The dual system is characterized by two central features: One refers to the fact that training takes places at two learning venues. The other refers to the fact that the training takes places along training skills areas, the so-called recognized training occupations (anerkannte Ausbildungsberufe)

Training process and training skills areas within the German dual VET system

Training positions/apprenticeships are offered in both private and public enterprises, in practices of the liberal professions and, to a very limited extent, in private households. Enterprises enter into a contract with apprentices, where they bear the costs of in-company training and pay the trainee remuneration. This is regulated by collective agreement and increases with every year of training, averaging about a third of the starting pay for a trained skilled worker. The professional competences to be acquired through in-company training are specified in training regulations and included by the training enterprise in an individual training plan. The binding requirements of the training regulations guarantee a uniform national standard. For teaching in vocational schools, a framework curriculum is drawn up for every recognised training occupation in accordance with the training regulations.
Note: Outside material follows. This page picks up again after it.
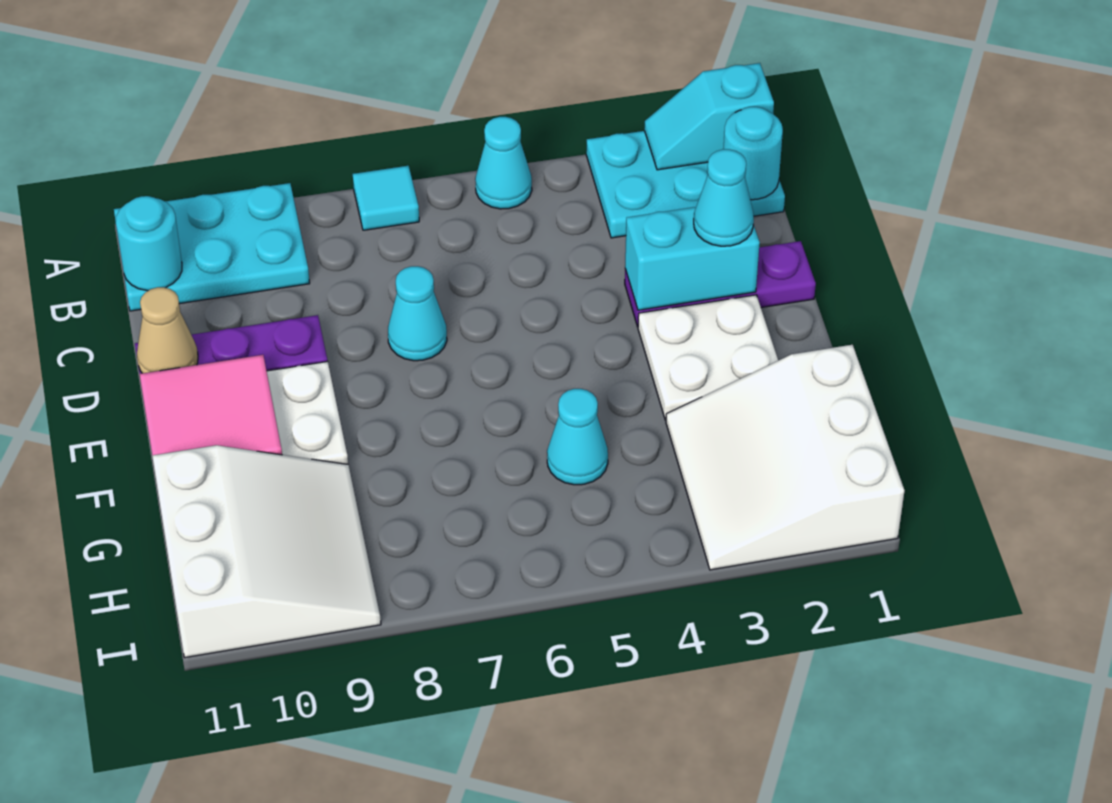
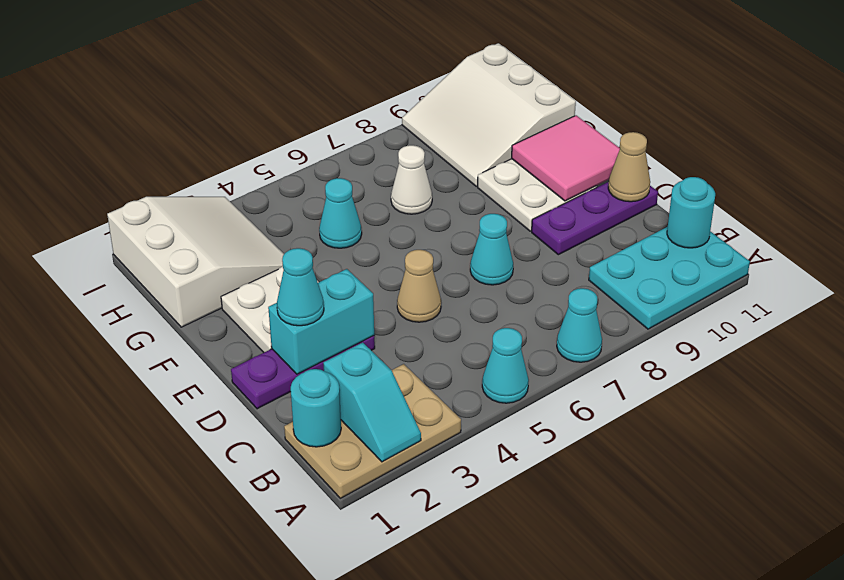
cyan plate A1:B3 level 1 -> tan plate A1:B3 level 1
cyan slope A1:A2 level 2 top 1 -> cyan slope A2:B2 level 2 top B
cyan tile A7 level 1 -> cyan cone A7 level 1
none -> tan cone D5 level 1
none -> white cone G7 level 1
There are 330 training occupations recognized by the state and developed on the basis of national standards. Training regulations are constantly modernized and new regulations are developed on demand. Qualifications are classified according to the German National Qualifications Framework (NQR).

However, small and mediumsized enterprises are often unable to provide all the stipulated learning content: they may lack suitable training personnel, or, owing to their particular specialisation, may not cover all the training content themselves. There are various ways to overcome these problems:

  1. Inter-company vocational training centres (überbetriebliche Berufsbildungsstätten, ÜBS) designed to supplement in-company training: education institutions offer periods in these training centres, which are often sponsored by autonomous bodies in the relevant sectors of industry. The Federal Ministry of Education and Research supports sponsors with investment subsidies (for buildings and infrastructure). The Federal Institute for Vocational Education and Training (BIBB) is responsible for promoting inter-company training centres and supporting the planning, establishment and development of these facilities;
  2. Enterprises can form joint training structures (Ausbildungsverbünde) where each partner covers parts of the training content. This means that companies join forces to be able to offer the entire spectrum of training (Country report, p. 11).

Usually, the apprentice spends 3-4 days per week at the learning venue company, mostly at the workplace. He works on the basis of a training regulation and a training contract. At the learning venue vocational school the apprentice studies 1-2 day per week (or in blocks every 6 weeks) on the basis of the curricula for VET schools which are developed by the federal states. Teachers in VET schools teach special and general competencies. The curriculum contains 1/3 general content (maths, German, languages, sport etc.) and 2/3 specific content (related to the occupation). The vocational school is based on framework curriculum aligned with training regulation. The exam take place under the oversight of the chambers who are responsible for their execution

Due to the two learning venue concept there are two different groups of VET staff: teachers are employed in various vocational schools, while in-company trainers are skilled workers in enterprises who provide apprentices with the knowledge and practical skills required for an occupation.